Quanto ganha um Vendedor em domicílio em Paulista - PE
Em Paulista, um Vendedor em domicílio é contratado ganhando cerca de R$ 1.740 por mês, segundo os 38 registros de contratação informados ao Ministério do Trabalho.
Horário normal (44h por semana)
R$ 1.740
por mês, na hora da contratação
A maior parte foi contratada ganhando entre R$ 1.632 e R$ 1.750.
Com base em 38 pessoas contratadas entre abril a junho de 2026, segundo os registros do Ministério do Trabalho e Emprego.
Os valores são o salário registrado em carteira.

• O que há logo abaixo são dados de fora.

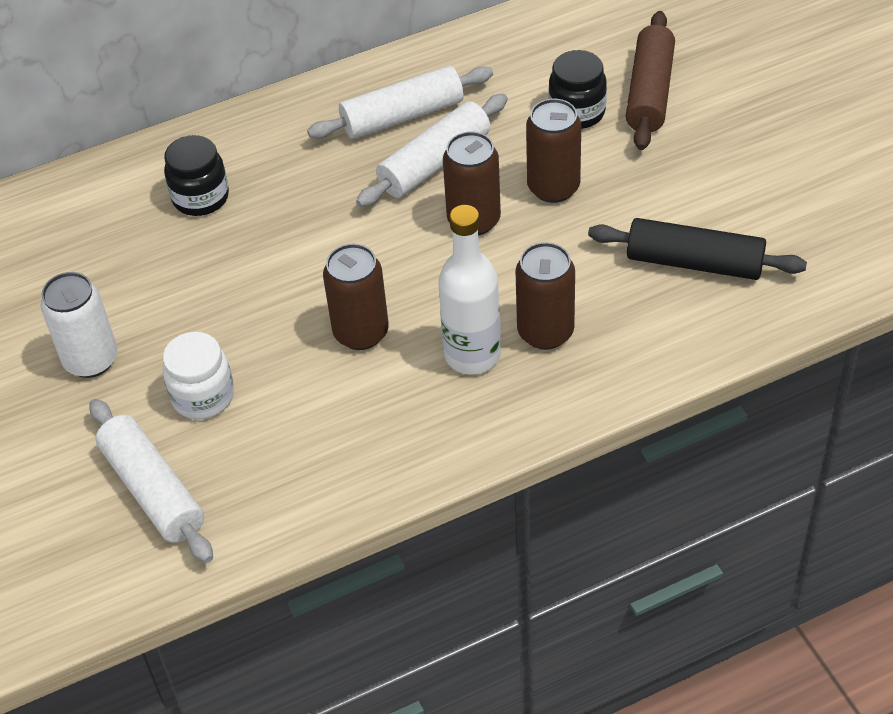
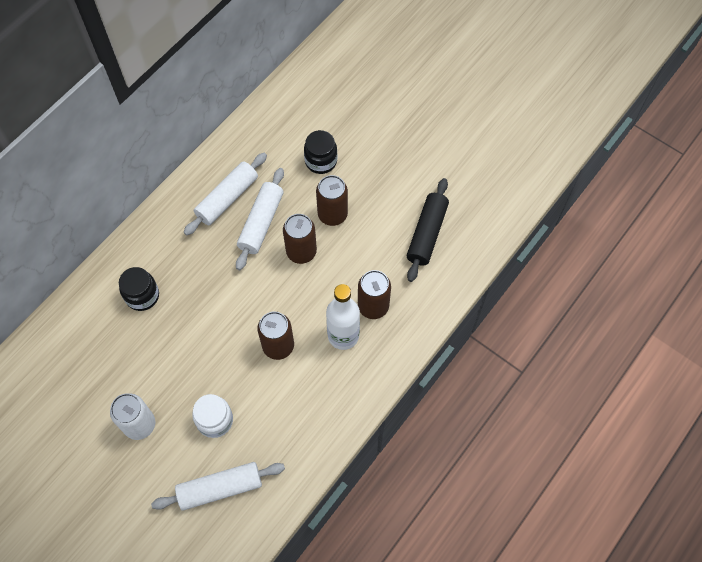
camera: 30 degrees left, 15 degrees up
(153, 490) = (220, 488): white rolling pin -> white rolling pin turned 45 degrees counterclockwise
(649, 92) = (352, 134): brown rolling pin -> none
(694, 262) = (426, 233): black rolling pin -> black rolling pin turned 60 degrees counterclockwise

Não incluem comissão, bônus, PLR, hora extra, adicionais (noturno, periculosidade, insalubridade) nem benefícios como vale e plano de saúde — em profissões que ganham por comissão, o total recebido pode ser bem maior.
Perguntas frequentes
Quanto ganha um Vendedor em domicílio em Paulista?
Em Paulista, o salário de contratação de Vendedor em domicílio é de cerca de R$ 1.740 por mês. A maior parte das contratações abril a junho de 2026 ficou entre R$ 1.632 e R$ 1.750, com base em 38 pessoas contratadas.
Qual o salário inicial de Vendedor em domicílio em Paulista?
O piso mais comum na contratação de Vendedor em domicílio em Paulista fica em torno de R$ 1.632 por mês — é o valor abaixo do qual ficou um quarto das contratações do período.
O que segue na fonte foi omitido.